Neither does the Adoption Act, Article 46a, purport to limit that traditional function of the court. The statute in fact, repeatedly accords to courts supervisory and discretionary powers. Article 46a, Section 3, Vernon's Annotated Civil Statutes, for example, empowers the court to waive the usual requirement that the child to be adopted live in the home of the adoptive parents for six months prior to the legal adoption 'when the Court is satisfied that the home of the petitioner and the child are suited to each other.' Article 46a, Section 7, Vernon's Annotated Civil Statutes, empowers the court to remove the child from the custody of its adoptive parents and award custody to the natural parents or other persons upon proof of abuse, neglect, or ill treatment of the child by the adoptive parents. Article 46a, Section 10(c) Vernon's Annotated Civil Statutes, makes the records of child-placing agencies confidential, but empowers the court to direct the Agency to open its records for 'inspection and/or copy.' These statutory provisions are indicative of the wide discretion the Legislature has granted the courts to act, when in the court's opinion the best interest of the child would be served thereby.
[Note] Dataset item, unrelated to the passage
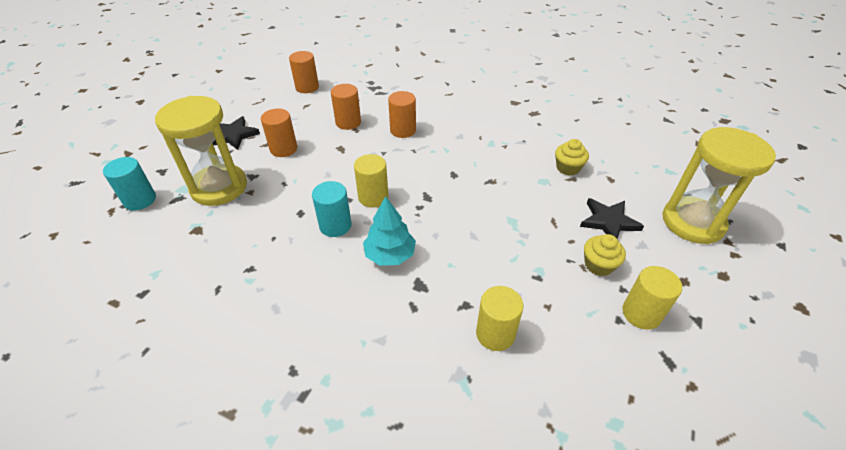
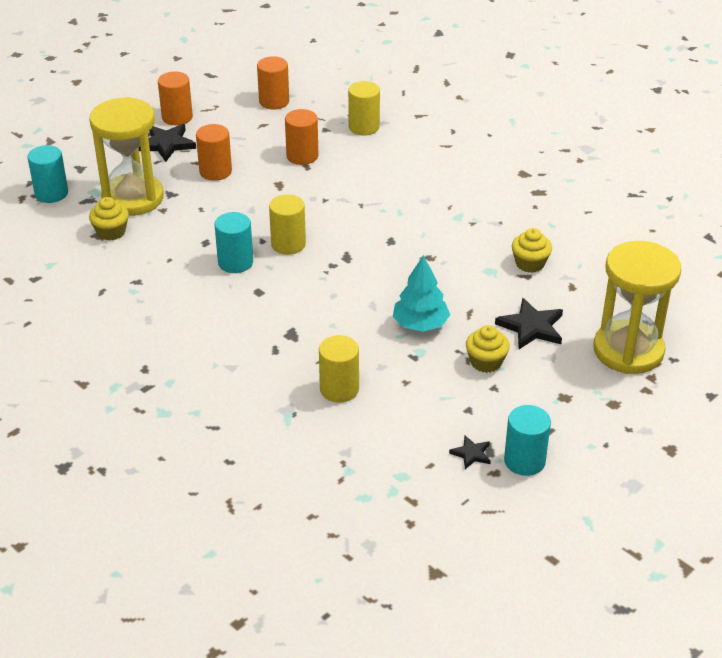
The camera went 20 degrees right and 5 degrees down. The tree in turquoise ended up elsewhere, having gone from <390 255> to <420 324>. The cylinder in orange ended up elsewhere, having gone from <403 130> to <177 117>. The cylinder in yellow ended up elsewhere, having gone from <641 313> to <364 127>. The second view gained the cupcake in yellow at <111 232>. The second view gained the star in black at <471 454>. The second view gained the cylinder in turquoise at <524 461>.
In Davis v. Collins, 147 Tex. 418, 216 S.W.2d 807 (1949), we affirmed the district court's dismissal of an adoption petition filed by persons who had not received the consent of the person who occupies the same position as the agency in this case. We held that the statutory scheme required that, in order for the petition to be granted they must have received the consent and, since they had not, they were ineligible to adopt the child. In response to the petitioners' argument that the effect of our holding was to deprive the court of power to act in the child's best interest, in the absence of consent by the child's custodian, we stated:

'(I)t has been held in other States (although the matter has not been decided in this State),...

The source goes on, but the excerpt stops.